Oatmeal Cup Variations To Try
- Blueberry Lemon: Add ¾ cup blueberries and 1 teaspoon lemon zest. If using frozen blueberries, fold them in straight from the freezer.
- Apple Cinnamon Walnut: Add ¾ cup small-diced apple and ¼ cup chopped walnuts. Increase the cinnamon to 1 teaspoon total. Dice the apple small so it softens in time.
- Peanut Butter Banana: Add ¼ cup creamy peanut butter and 2 tablespoons chopped peanuts. The batter will be a little thicker once the peanut butter is mixed in, which is normal.
- Carrot Cake: Add ¾ cup finely grated carrots, ¼ cup raisins, and ¼ teaspoon nutmeg. Grate the carrots finely so they soften well while baking.
- Pumpkin Pecan: Replace ½ cup of the mashed banana with ½ cup pumpkin puree, add ¼ cup chopped pecans, and use 1 teaspoon pumpkin pie spice in place of the cinnamon. This version may need a few extra minutes in the oven since pumpkin adds more moisture.
- Cranberry Pistachio White Chocolate: Add ¼ cup chopped pistachios, ⅓ cup dried cranberries, and ¼ cup white chocolate chips. Use dried cranberries, not fresh, so the oatmeal cups do not get watery. If your cranberries are sweetened and your white chocolate is very sweet, you can reduce the maple syrup to 3 tablespoons.
Recipe Tips
- Allow your batter to set in order to activate the flaxseed. When you mix flaxseed with liquid, it creates a binding agent that works just like an egg (often called a “flax egg”). But it needs time to activate in order to do its job! So be sure to let it sit before transferring your oat mixture to the muffin cups
- Use a ripe banana. Ripe bananas are naturally sweeter than unripe bananas! They also contain more antioxidants. If you have a banana that needs using up, this is a great recipe for it!
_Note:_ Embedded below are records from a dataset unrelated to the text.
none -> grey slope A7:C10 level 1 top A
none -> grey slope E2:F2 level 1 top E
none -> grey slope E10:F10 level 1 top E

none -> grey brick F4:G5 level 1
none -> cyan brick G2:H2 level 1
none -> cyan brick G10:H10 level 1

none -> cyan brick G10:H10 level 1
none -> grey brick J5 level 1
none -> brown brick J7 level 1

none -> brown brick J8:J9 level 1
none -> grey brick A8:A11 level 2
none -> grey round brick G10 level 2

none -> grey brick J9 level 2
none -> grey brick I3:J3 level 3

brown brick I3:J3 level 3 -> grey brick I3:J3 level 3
- Prepare your muffin tin before adding the batter. If you don’t spray your muffin tin with oil or bake your oatmeal cups in parchment paper muffin liners, they’ll stick to the tin (trust me, they’re pretty difficult to remove!).
- Let your oatmeal cups cool before enjoying them. As your banana oatmeal cups cool, they’ll firm up. But, when they first come out of the oven, they’ll be too soft to eat!
Serving Ideas
- Pair with a morning beverage. I love eating these oatmeal cups alongside a hot matcha latte, a cold brew coffee, or even a whipped coffee.
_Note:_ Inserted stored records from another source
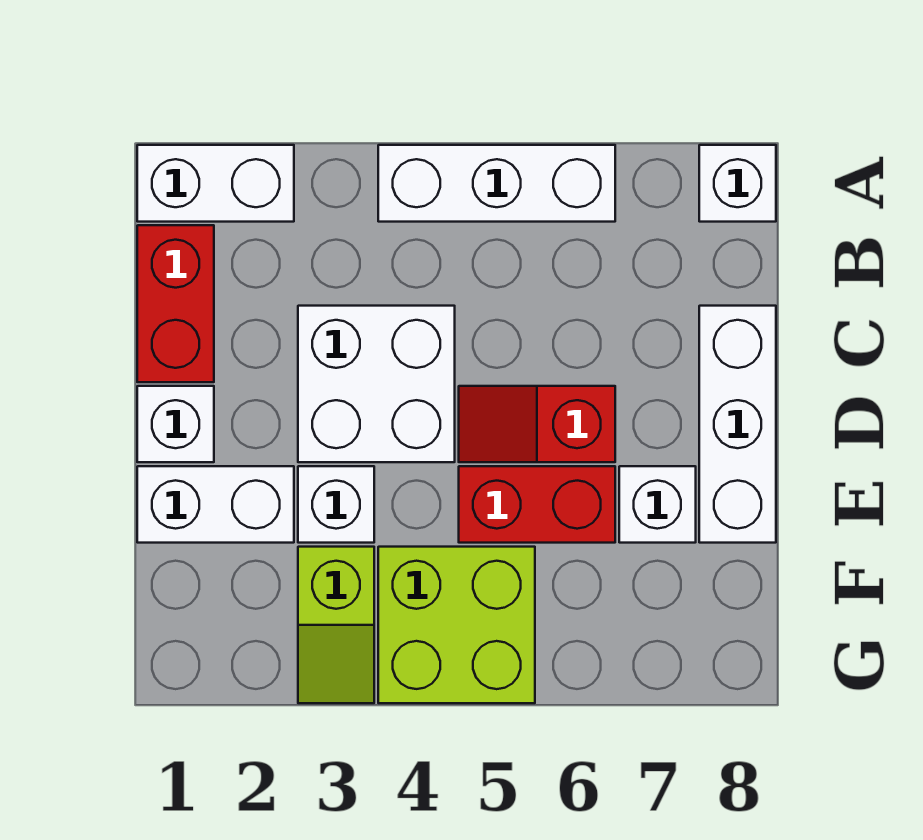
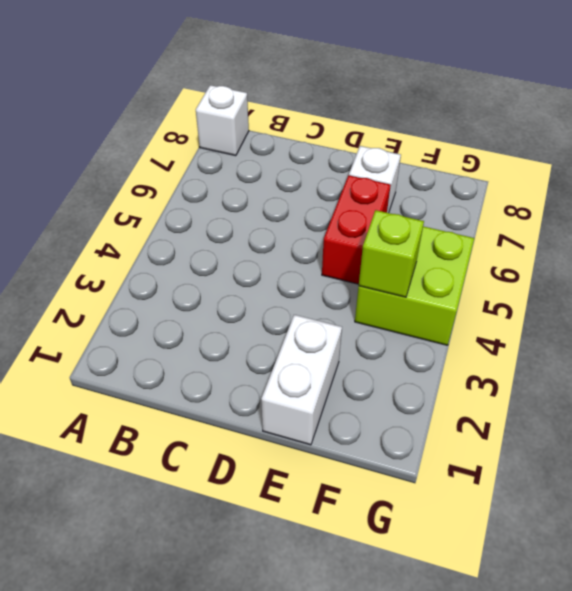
lime brick F4 level 2 -> none
none -> white brick A1:A2 level 1
none -> white brick A4:A6 level 1
none -> red brick B1:C1 level 1

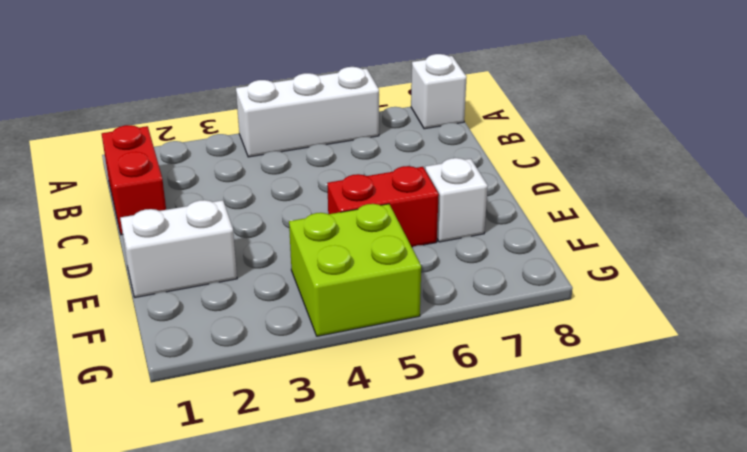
none -> white brick A1:A2 level 1
none -> white brick C3:D4 level 1
none -> white brick C8:E8 level 1

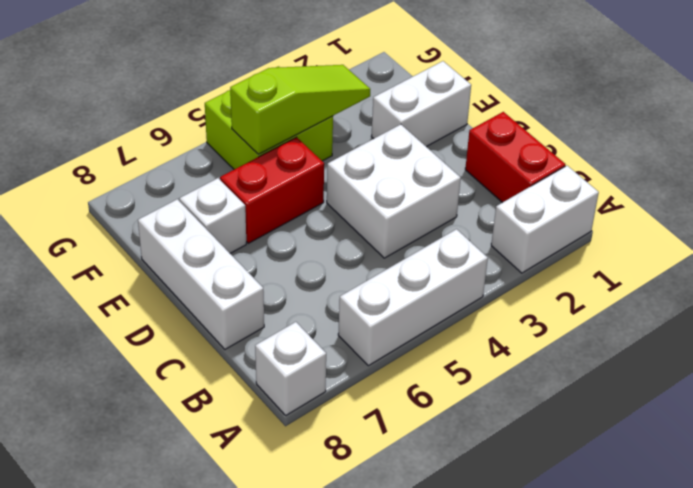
lime slope F3:F5 level 2 top 5 -> none
none -> white brick D1 level 1
none -> red slope D5:D6 level 1 top 6
none -> white brick E3 level 1

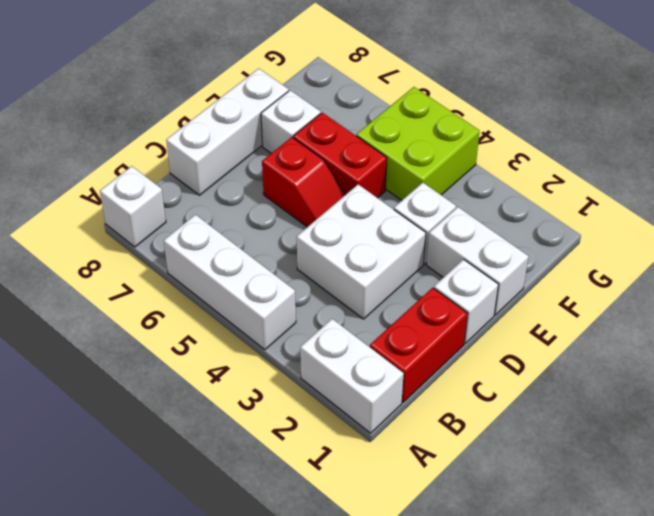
none -> lime slope F3:G3 level 1 top F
- Serve with other breakfast favorites. These are a great breakfast treat with a fruit salad, scrambled eggs, or a yogurt parfait.
- Enjoy with a smoothie. For a quick and easy to-go breakfast, these oatmeal cups pair so well with a chia smoothie, a strawberry banana smoothie, or an avocado smoothie.
FAQs
Yes! If you don’t have a muffin tin, you can bake your oatmeal mixture in a casserole dish or on a sheet tray. Spread the mixture evenly and bake for around 20 to 25 minutes, depending on the size of your dish. You can then cut them into bars once they’ve cooled.







Comments
Joy to-go! Thank you for 10-star warm, healthy, handheld breakfast! I prepare the base recipe (oats, milk, spices & touch of vanilla) then add a little more oats and milk, allowing time for the milk to absorb (even overnight in the fridge). Then cut up dried apricots, raisins, pecans, fresh apple, the cinnamon, banana, a little pumpkin pie spice (TJ’s contains ginger), and a bit of orange zest is wonderful too. At the end, add the baking powder and salt, rest 5 min per recipe. I use 1/4 cup scoop and fill 20-24 muffin cups, depending on how much fruit I’ve added. Sprinkle a bit of Sugar in the Raw, pumpkin seeds or ginger snap cookies on top & bake. At night I take 2 out of the freezer for the next 2 mornings breakfast, 1 is sufficient for me. If you forget, you can pull it out in the morning a microwave it about 50 sec, depending on your microwave. I prefer them warmed, but they’re amazing either way, and the convenience of them! This recipe is very flexible and forgiving, make it your own put whatever you like. My toddler grandson eats them and doesn’t make a mess, doesn’t need a spoon.
Love your tweaks, Kristine!! So happy you love the recipe, thank you so much!
Could you swap flax seed for chai seed
Absolutely! I’d swap at a 1:1 ratio. I am excited for you to try these! You’ll have to let me know how you like them!